Wielu fanów było zachwyconych, gdy oprócz aktora Diego Luny powracającego do roli Cassiana Andora, ogłoszono także powrót Alana Tudyka jako droid K-2SO w serialowym prequelu filmu Rogue One: A Star Wars Story. Sama Kathleen Kennedy ogłosiła to na starwars.com (news zniknął z oficjalnej). Były też wywiady z Tudykiem na temat jego roli w 2020 roku, na przykład ze slashfilm.com, ale teraz wydaje się, że aktor na razie nie jest częścią serialu.
W wywiadzie dla collider.com Alan Tudyk skomentował swój udział w serialu Andor. Niestety jego odpowiedź nie jest dla nas pocieszająca:
Wygląda na to, że nie ma mnie w tym projekcie. Ale jeśli zostanie przedłużony na kolejny sezon, historia nadal będzie opowiadana, to pojawię się w nim.
To wyraźne zaprzeczenie jego zaangażowania w serial Andor, przynajmniej w pierwszym sezonie.
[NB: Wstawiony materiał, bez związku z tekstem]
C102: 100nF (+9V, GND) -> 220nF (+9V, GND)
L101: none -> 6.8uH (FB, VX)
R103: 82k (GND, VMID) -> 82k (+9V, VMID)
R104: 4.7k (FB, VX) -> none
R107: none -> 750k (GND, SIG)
Fani literatury mogliby się z tym zgodzić, żeby nie zdekanonizował istniejącego komiksu Cassian & K-2SO Special>>, opowiadającego o tym, jak Cassian Andor zdobył i przeprogramował K-2SO. (Chociaż serial mógłby zaadaptować tę historię jako jeden z odcinków w serialu.) Jednak fani droida czytają tę wiadomość z żalem.
Jednak na końcu tego tunelu jest światło: jeśli serial zostanie dobrze przyjęty i zostanie nakręconych więcej sezonów, K-2SO prawdopodobnie odegra w nim rolę:
Będę w serialu. Tyle, że historia, którą opowiada Tony [Gilroy], nie obejmuje K-2SO w pierwszym sezonie... Nie mogę zbyt wiele zdradzić, ale zdecydowanie mogę powiedzieć, że nie będzie mnie w pierwszym sezonie.
Fakt, że Tudyk również wie o tych planach, naturalnie sugeruje, że aktor jest już zaangażowany i dołączy do obsady w późniejszym czasie. Miejmy więc nadzieję, że Andor zainspiruje nas tak samo, jak The Mandalorian i reżyser Tony Gilroy będzie mógł opowiedzieć historie wykraczające poza pierwszy sezon. Także z K-2SO! Bo był to jeden z lepszych elementów Łotra 1.
Brak komentarzy:
Prześlij komentarz
Podziel się z nami swoją opinią na temat wpisu!
Niech Moc będzie z Tobą!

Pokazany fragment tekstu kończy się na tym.